From the history, one can infer that weakness was gradually progressive, hence LEMS is ruled out.

 NMJ DISORDERS SEEM UNLIKELY, GIVEN THE PT HISTORY AND CLINICAL FINDINGS. 
  • MUSCLE DISEASE : With defect in muscle itself, referred to as MYOPATHY .
Myopathies could be PRIMARY AND SECONDARY in nature. NOW, POINTS TO BE KEPT IN MIND WHILE ARRIVING AT THE DIFFERENTIAL DIAGNOSIS IS 

  1. Slowly progressive, painless, symmetrical proximal lower limb weakness followed by distal limb weakness
  2. Upper Limb Functions and other motor functions like speech, swallowing are intact
  3. Mental functions intact
  4. Age of onset - adolescence to early adulthood
Based on the above, DDs are - 

  1. Becker's Muscular Dystrophy
  2. Limb-Girdle Muscular Dystrophy
  3. Sporadic late onset nemaline myopathy
  4. Endocrine Myopathy
  5. Polymyositis
DIFFERENTIAL DIAGNOSIS WITH SPECIFIC INVESTIGATION
  • MYASTHENIA GRAVIS Class IIa
- Edrophonium Chloride Test
- Ice Pack Test
- Electrophysiological Tests :  REPETITIVE NERVE STIMULATION / SINGLE FIBRE ELECTROMYOGRAPHY

  • BECKER'S MUSCULAR DYSTROPHY 
- Serum Creatinine Kinase [CK] Levels
- Electromyography [EMG]
- Muscle Biopsy
- Genetic testing

  • POLYMYOSITIS 
- Serum Creatinine Kinase and Aldolase Levels
- Electromyography
- Electromyography

  • LIMB GIRDLE MUSCULAR DYSTROPHY 
- ECG
- EMG
- Serum CK Levels
- MRI

  • SPORADIC LATE ONSET NEMALINE MYOPATHY 
- EMG
- MRI
- Needle Biopsy

  • ENDOCRINE MYOPATHIES 
- Serum TSH, T3, T4
- Serum Cortisol
- Serum PTH
- Serum Calcium

INVESTIGATIONS AND DIAGNOSIS DONE FOR THE PATIENT

 Consists of abnormal findings, for complete investigations, pls refer to the link of the original reference.

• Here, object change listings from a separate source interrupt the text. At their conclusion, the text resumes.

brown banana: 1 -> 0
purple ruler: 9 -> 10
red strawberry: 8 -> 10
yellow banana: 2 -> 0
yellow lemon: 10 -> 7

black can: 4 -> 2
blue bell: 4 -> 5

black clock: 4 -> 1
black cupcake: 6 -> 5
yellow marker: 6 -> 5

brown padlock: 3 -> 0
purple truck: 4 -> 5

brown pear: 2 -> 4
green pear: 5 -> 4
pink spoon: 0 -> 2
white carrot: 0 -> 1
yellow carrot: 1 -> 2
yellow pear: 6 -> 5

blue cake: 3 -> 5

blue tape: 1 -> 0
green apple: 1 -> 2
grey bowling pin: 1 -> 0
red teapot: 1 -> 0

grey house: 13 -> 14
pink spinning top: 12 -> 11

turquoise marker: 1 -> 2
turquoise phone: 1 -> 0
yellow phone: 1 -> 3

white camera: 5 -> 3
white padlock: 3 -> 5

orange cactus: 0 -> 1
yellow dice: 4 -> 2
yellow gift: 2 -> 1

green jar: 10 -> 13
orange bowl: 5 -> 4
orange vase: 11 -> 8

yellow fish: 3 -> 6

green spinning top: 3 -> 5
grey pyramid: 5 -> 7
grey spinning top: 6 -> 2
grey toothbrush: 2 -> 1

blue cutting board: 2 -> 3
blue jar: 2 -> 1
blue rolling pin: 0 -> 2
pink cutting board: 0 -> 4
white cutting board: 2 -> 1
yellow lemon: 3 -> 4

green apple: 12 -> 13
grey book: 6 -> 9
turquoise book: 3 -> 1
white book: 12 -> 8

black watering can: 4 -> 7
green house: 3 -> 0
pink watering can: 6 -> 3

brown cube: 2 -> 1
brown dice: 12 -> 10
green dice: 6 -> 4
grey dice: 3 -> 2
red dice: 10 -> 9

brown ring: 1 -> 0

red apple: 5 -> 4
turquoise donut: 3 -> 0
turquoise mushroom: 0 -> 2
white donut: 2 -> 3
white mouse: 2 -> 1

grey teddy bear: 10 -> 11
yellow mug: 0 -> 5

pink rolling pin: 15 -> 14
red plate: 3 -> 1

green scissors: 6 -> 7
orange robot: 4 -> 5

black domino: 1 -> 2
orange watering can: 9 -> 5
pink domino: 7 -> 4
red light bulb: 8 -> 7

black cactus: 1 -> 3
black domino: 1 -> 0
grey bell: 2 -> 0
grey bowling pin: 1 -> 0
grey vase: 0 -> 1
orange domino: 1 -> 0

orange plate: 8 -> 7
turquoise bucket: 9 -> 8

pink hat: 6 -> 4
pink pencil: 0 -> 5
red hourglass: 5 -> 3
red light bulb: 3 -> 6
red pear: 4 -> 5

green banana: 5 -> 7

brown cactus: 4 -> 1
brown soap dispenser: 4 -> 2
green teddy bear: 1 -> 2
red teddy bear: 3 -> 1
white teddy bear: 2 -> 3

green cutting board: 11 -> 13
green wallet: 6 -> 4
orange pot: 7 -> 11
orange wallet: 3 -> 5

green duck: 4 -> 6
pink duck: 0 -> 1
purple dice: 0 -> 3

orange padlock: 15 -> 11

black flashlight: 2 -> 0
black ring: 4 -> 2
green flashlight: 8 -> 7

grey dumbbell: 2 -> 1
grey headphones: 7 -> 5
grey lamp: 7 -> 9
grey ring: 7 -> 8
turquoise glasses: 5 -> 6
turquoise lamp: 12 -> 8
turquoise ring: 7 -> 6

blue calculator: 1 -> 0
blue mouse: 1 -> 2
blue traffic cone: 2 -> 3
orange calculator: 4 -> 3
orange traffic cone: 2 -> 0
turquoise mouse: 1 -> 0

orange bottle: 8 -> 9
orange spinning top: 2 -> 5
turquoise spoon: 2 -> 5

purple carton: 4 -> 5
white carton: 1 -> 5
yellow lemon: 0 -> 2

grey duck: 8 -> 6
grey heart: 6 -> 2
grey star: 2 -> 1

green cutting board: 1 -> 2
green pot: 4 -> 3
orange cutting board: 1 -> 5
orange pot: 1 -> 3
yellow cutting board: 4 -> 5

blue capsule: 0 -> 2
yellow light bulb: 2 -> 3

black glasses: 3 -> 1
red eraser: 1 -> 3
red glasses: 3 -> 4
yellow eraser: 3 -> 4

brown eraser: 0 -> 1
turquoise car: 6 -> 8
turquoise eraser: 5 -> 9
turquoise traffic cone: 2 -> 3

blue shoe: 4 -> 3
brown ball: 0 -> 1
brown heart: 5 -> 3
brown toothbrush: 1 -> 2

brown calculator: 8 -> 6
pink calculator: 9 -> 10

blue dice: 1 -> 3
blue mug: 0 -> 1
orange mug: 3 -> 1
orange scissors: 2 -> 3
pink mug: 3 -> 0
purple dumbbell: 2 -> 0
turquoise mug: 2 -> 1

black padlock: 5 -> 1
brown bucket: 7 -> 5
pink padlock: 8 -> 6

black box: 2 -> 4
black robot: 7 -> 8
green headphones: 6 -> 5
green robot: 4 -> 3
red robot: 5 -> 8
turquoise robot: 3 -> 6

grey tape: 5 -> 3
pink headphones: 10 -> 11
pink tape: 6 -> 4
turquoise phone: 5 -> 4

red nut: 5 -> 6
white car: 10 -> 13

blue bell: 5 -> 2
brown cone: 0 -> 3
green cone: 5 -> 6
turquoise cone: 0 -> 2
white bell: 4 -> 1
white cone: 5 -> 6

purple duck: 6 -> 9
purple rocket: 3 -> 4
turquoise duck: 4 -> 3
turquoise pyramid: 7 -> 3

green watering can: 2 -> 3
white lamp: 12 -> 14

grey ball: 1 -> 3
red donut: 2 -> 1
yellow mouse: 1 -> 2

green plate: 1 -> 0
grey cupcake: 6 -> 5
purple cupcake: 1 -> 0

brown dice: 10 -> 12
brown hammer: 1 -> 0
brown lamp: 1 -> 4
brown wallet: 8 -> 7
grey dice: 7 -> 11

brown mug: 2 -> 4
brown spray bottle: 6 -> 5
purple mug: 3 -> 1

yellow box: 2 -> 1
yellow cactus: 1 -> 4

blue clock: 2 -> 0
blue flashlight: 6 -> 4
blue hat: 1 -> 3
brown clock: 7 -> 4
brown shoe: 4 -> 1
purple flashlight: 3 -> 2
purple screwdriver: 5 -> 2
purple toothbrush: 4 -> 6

  • ELEVATED GRBS - 142mg/dl - PRE DIABETIC
  • PERIPHERAL SMEAR - NORMOCYTIC NORMOCROMIC WITH LEUKOCYTOSIS
  • ELEVATED TLC WITH LYMPHCYTOSIS 
  • ELEVATED UREA, URIC ACID, CREATININE, PHOSPHORUS, CHLORIDE IN RFT
  • ALBUMIN PRESENT IN URINE
  • MUSCLE BIOPSY GIVES EVIDENCE OF ATROPHY/NECROSIS OF MUSCLE FIBRES ; IMPRESSION OF POLYMYOSITIS/MUSCULAR DYSTROPHY
DIAGNOSIS - MUSCULAR DYSTROPHY 

QUESTIONS -


  • PT HAS ELEVATED LEVELS OF COMPONENTS IN RFT, OUT OF WHICH FEW ELEVATIONS CAN BE EXPLAINED w.r.t THE CORTICOSTEROID THERAPY AND SALICYLATE THERAPY, OTHERS ARE NOT. ALBUMIN IS SEEN IN URINE, COULD THE PT HAVE CHRONIC RENAL PATHOLOGY ?
  • CHANGE IN MUSCLE WEAKNESS w.r.t TEMPERATURE ?
  • HOW LONG HAS THE NON PITTING B/L LL EDEMA BEEN THERE ? DID IT CHANGE TO NON-PITTING TYPE OVER A PERIOD OF TIME?
  • 2 YEARS IS A LONG TIME, DID THE PATIENT NOT SEE ANY OTHER PHYSICIAN ? RELEVANT DRUG HISTORY WHICH MIGHT HELP ?
  • COULD HE BE PRONE TO DIABETES ?
  • COULD THE REASON FOR B/L NON PITTING LL EDEMA BE MUSCULAR WEAKNESS WHICH LEADS TO DECREASED VENOUS RETURN AND VENOUS STASIS, OVER A PERIOD OF TIME CAUSING FIBROSIS ?
ANSWERS TO QUESTIONS POSED BY FACULTY 

  • ANATOMICAL LOCATION OF LESION 
 SKELETAL MUSCLE 

  • MOST LIKELY ETIOLOGY AND PATHOLOGY 
- MUSCULAR DYSTROPHIES ARE 
     '' non-inflammatory degenerative conditions of muscle that are genetically determined, not effectively curable, and progressive. The types of muscular dystrophy are usually classified according to inheritance and distribution of weakness ''
https://www.dartmouth.edu/~dons/part_3/chapter_21.html#chpt_21_muscle

- Most common mutation is in the gene coding the PROTEIN DYSTROPHIN which is important for muscle contractions to occur. Age of presentation and severity depends on the severity of mutation in coding dystrophin and pattern of inheritance.
  • THERAPEUTIC OPTIONS 
- NON PHARMACOLOGICAL 
1. AVOIDANCE OF INACTIVITY FOR A LONG DURATION
2. PHYSIO-THERAPY
3. ORTHOPEDIC APPLIANCES TO HELP IN MOTILITY, STABILITY AND SELF CARE.
-PHARMACOLOGICAL
- PREDNISONE HELPS IN PRODUCTION OF THE PROTIEN UTROPHIN WHICH RESEMBLES DYSTROPHIN AND SLOWS MUSCULAR DETERIORATION IMPROVING THE QUALITY OF LIFE.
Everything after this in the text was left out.